Dalam wawancara dg radio Sonora FM tadi pagi (3/07/15), saya ditanya berbagai hal terkait isu kocok ulang (reshuffle) Kabinet Kerja (KK) yg belakangan sangat gencar disuarakan banyak pihak, termasuk dan terutama oleh PDIP, partai pendukung dan pengusung utama Presiden Jokowi (PJ). Terkait dengan masalah itu, saya ditanya juga tentang gosip seputar Menteri BUMN, Rini Soemarno (RS) yang dikuyo-kuyo di media soal penghinaan terhadap PJ dg "bukti" sebuah rekaman. Wawancara yg singkat tersebut (20 menitan) tentu kurang elaboratif, tetapi ada baiknya saya kemukakan poin-2nya di sini.

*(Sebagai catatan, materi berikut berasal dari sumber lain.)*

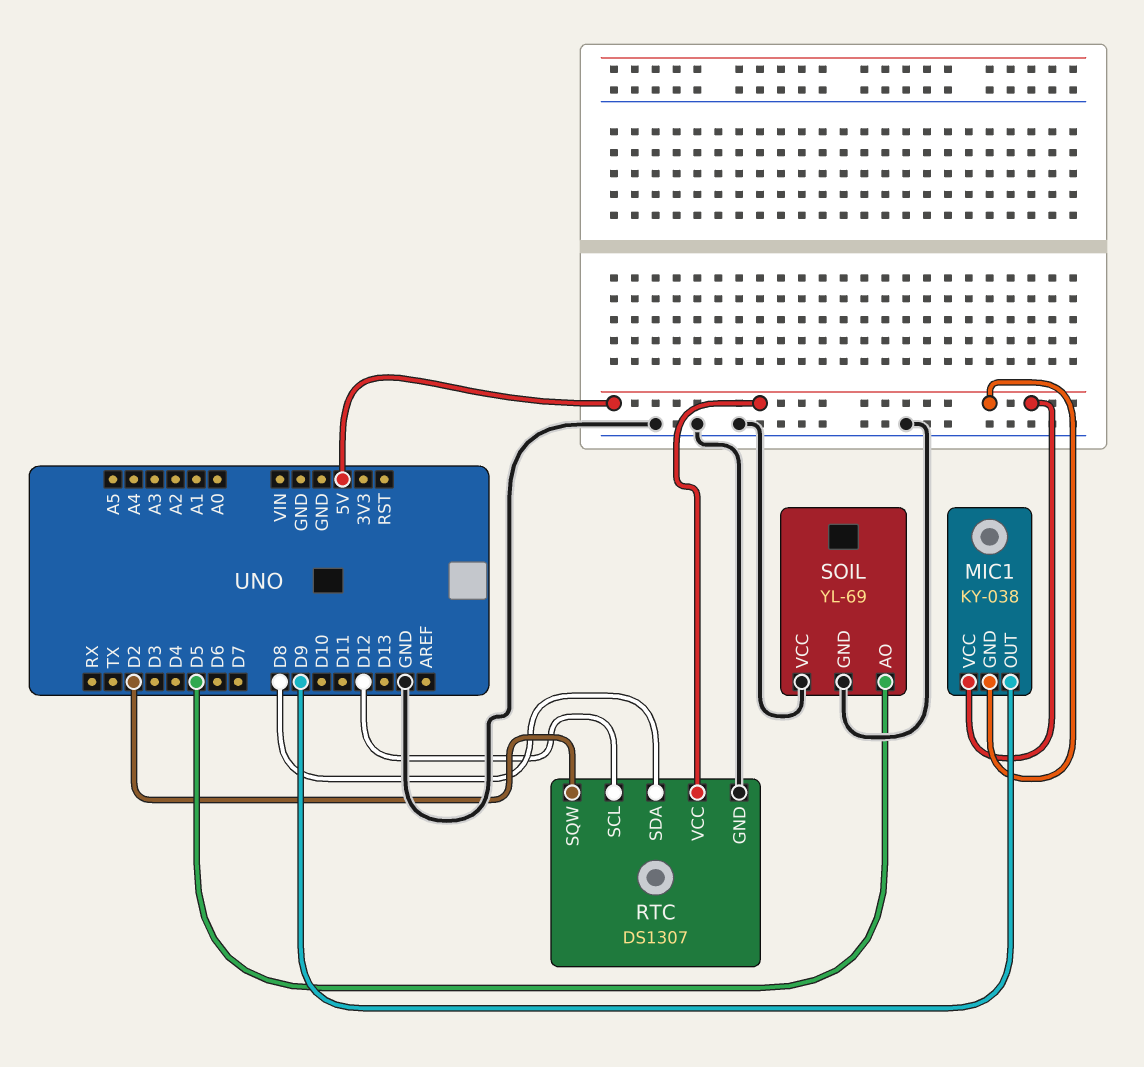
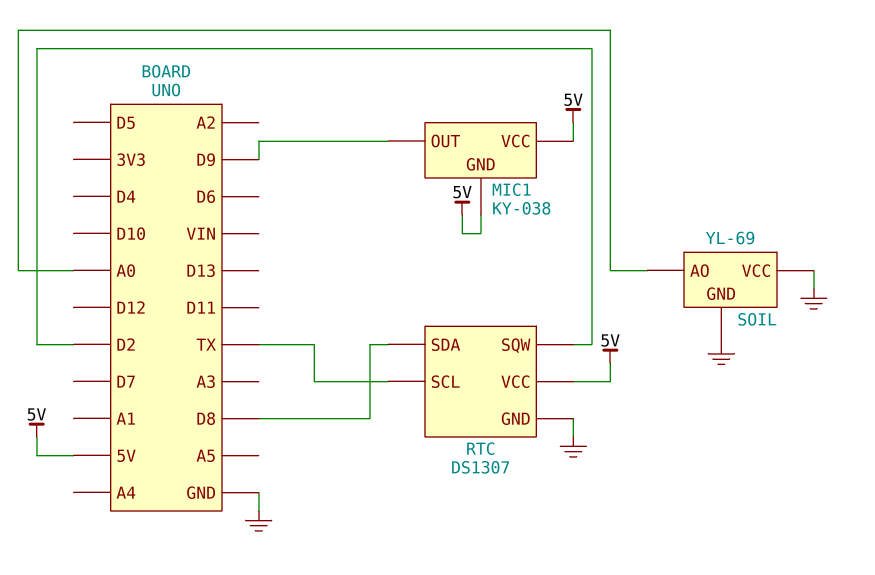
RTC pin SCL: D12 -> TX
SOIL pin AO: D5 -> A0

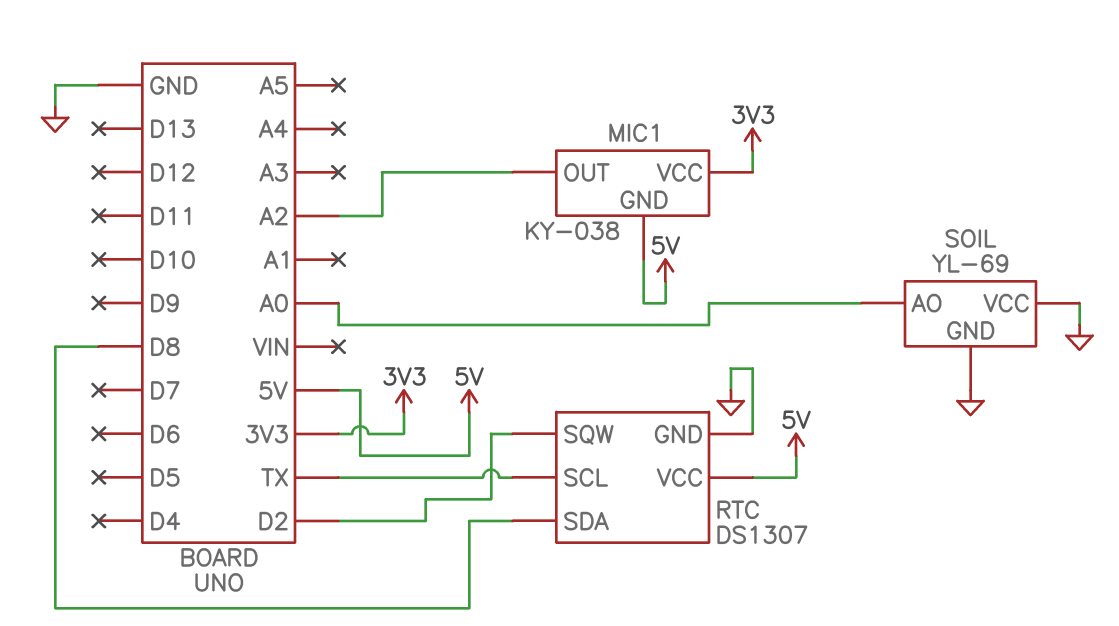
MIC1 pin OUT: D9 -> A2
MIC1 pin VCC: 5V -> 3V3

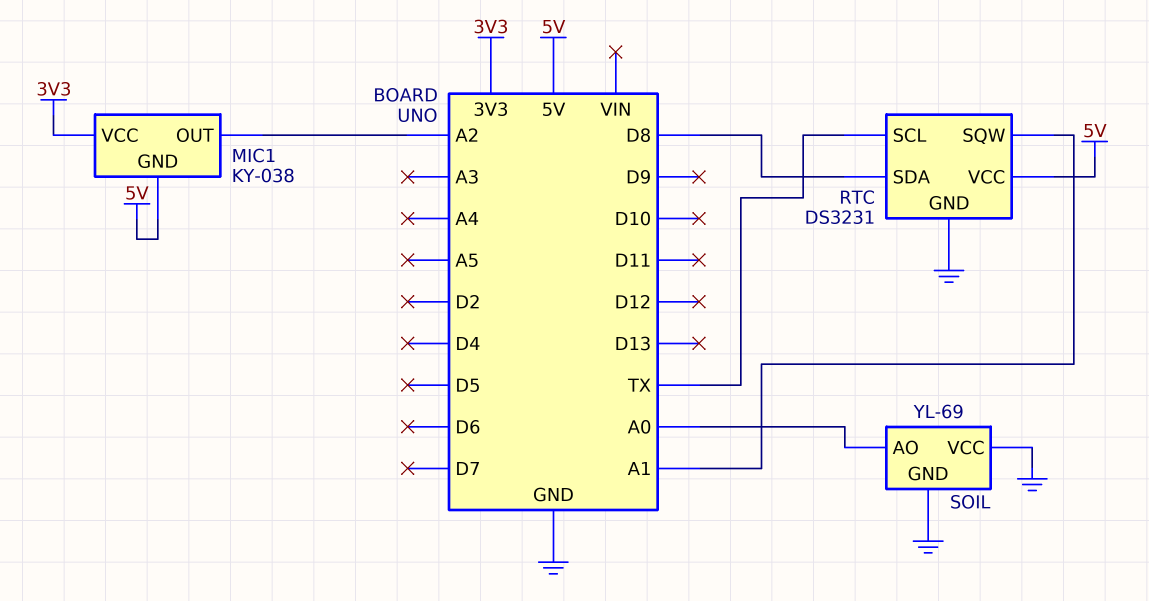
RTC: DS1307 -> DS3231
RTC pin SQW: D2 -> A1

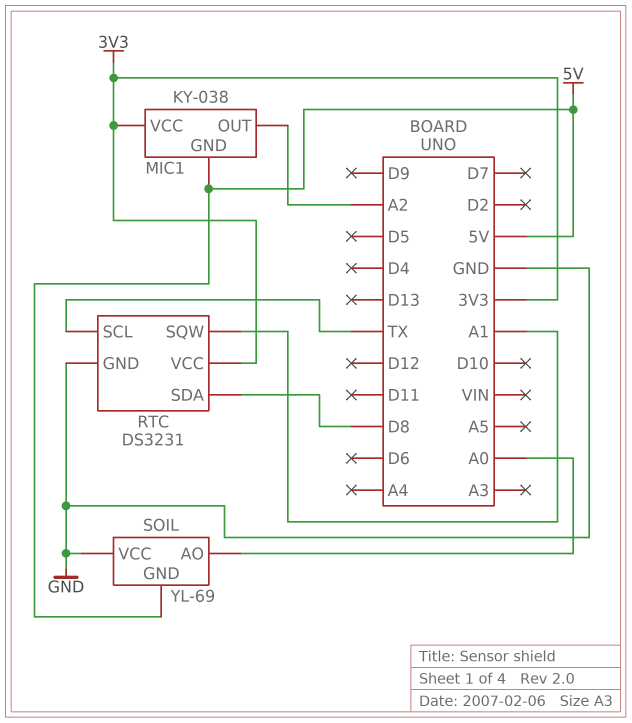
RTC pin VCC: 5V -> 3V3
SOIL pin GND: GND -> 5V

Bagi saya, akar masalahnya ada pada sistem kepartaian yang sampai sekarang, setelah reformasi lebih dari 16 th ini, tidak pernah mengalami reformasi yang fundamental. Parpol, yg notabene adalah salah satu jangkar utama dari sistem politik demokratis di manapun di dunia ini, di Indonesia nyaris tak tersentuh. Kalaupun ada perubahan hanyalah tambal sulam (piecemeal) sehingga tidak pernah menyentuh akar persoalan dan terutama kompatibilitasnya dengan Presidensialisme yg dianut oleh UUD 1945.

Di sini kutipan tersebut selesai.